Entonces, ¿cuál es el problema para no actuar?
Básicamente, el déficit público, que se ha situado en el 20% del PIB a finales de 2020 y se resiste a bajar del 18% en 2021. Con estos resultados, Cuba tiene un margen muy escaso, prácticamente nulo, para disponer de recursos del presupuesto para conceder fondos a las empresas. Tampoco tiene acceso a los mercados financieros internacionales por sus incumplimientos en el pago de las deudas. Esta es la dura realidad. Sin dinero en las arcas públicas hay que olvidarse de ayudas, subvenciones directas, beneficios fiscales, créditos reembolsables, préstamos avalados o aplazamientos de tributos y cotizaciones, entre otros, a las empresas para hacer frente a la situación de crisis actual.
La única vía que queda es el recorte del presupuesto en otras áreas. Una cuestión complicada, pero que antes de abordar las líneas de flotación de los “logros de la revolución” e incluso reducir partidas de los colectivos vulnerables, tiene notables parcelas del presupuesto para ajustar por innecesarias. Pensemos en seguridad del estado, defensa, burocracia, organizaciones de masas, etc. que podrían ser ajustadas sin crear graves problemas, si bien de forma transitoria, hasta que las empresas vuelvan a respirar. Como estos ajustes son impensables en un país cuyo gobierno se escuda tras lo que denominan “terapias de choque” no hay que esperar una actuación comprometida y favorable hacia las empresas.
Por último está la cuestión, que tampoco es baladí, de elegir qué empresas deben ser las destinatarias de las ayudas directas. Una difícil tarea porque el sector empresarial estatal, antes de la pandemia, ya se encontraba en una situación que, en absoluto, se puede calificar como positiva. Muchas empresas precisaban para funcionar de subsidios, seguían utilizando tecnologías obsoletas, mantenían abultados niveles de plantilla, bajos índices de productividad y competitividad, soportando una gestión intervencionista y asfixiante, dirigida por criterios políticos que tiene poco que ver con la eficiencia económica.
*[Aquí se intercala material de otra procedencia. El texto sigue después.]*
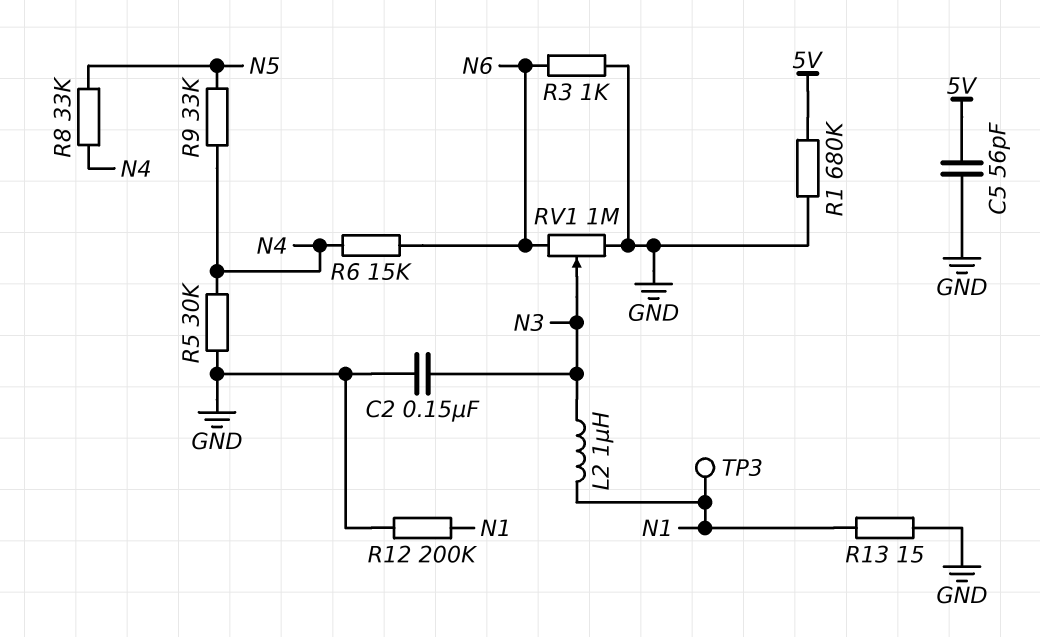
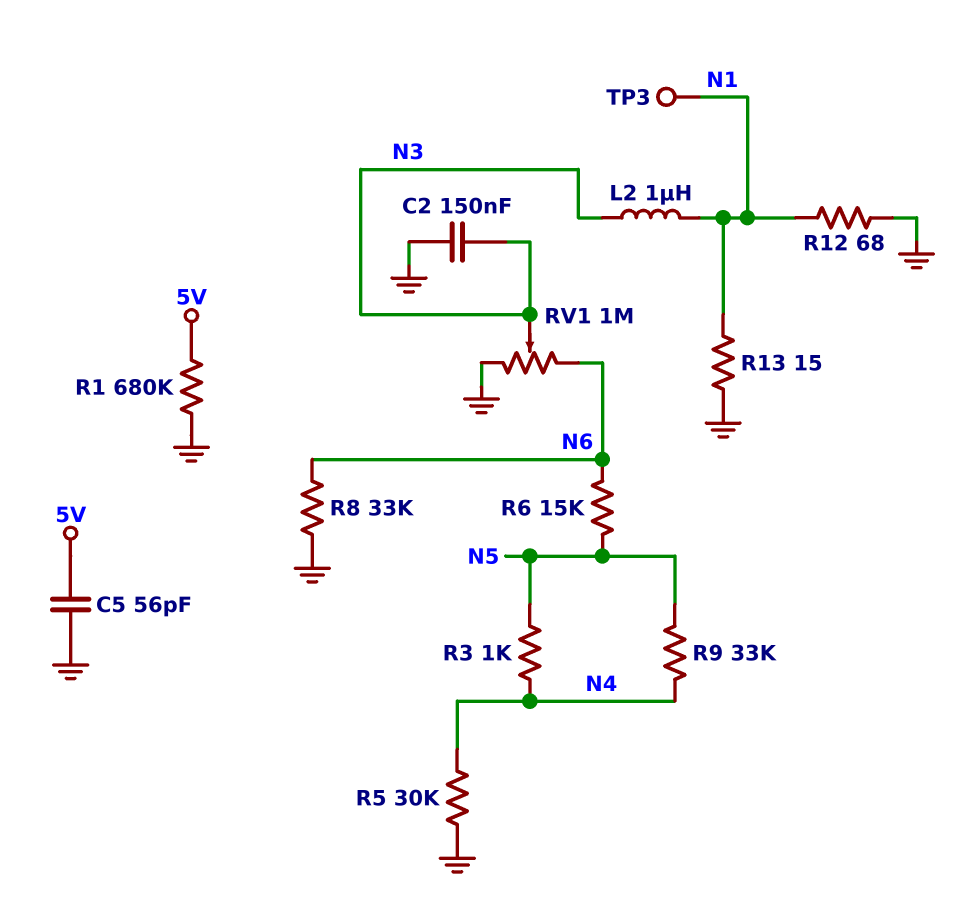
R3: 1k (GND, N6) -> 1k (N4, N5)
R6: 15k (N4, N6) -> 15k (N5, N6)
R8: 33k (N4, N5) -> 33k (GND, N6)
R12: 200k (GND, N1) -> 68 (GND, N1)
En tales condiciones, la decisión de quién debe recibir la ayuda, y quién no, en función de las necesidades del momento, se plantea como un reto de difícil consecución. Mientras que quien tiene que tomar decisiones se lo piensa, y el tiempo pasa de forma inclemente, los efectos de la pandemia combinados con la Tarea Ordenamiento sobre las empresas irán siendo cada vez más intensos y muchas trayectorias serán irrecuperables. Luego echarán la culpa al embargo o bloqueo y se quedarán tan tranquilos. La supervivencia de las empresas no merece este tipo de dirigentes políticos.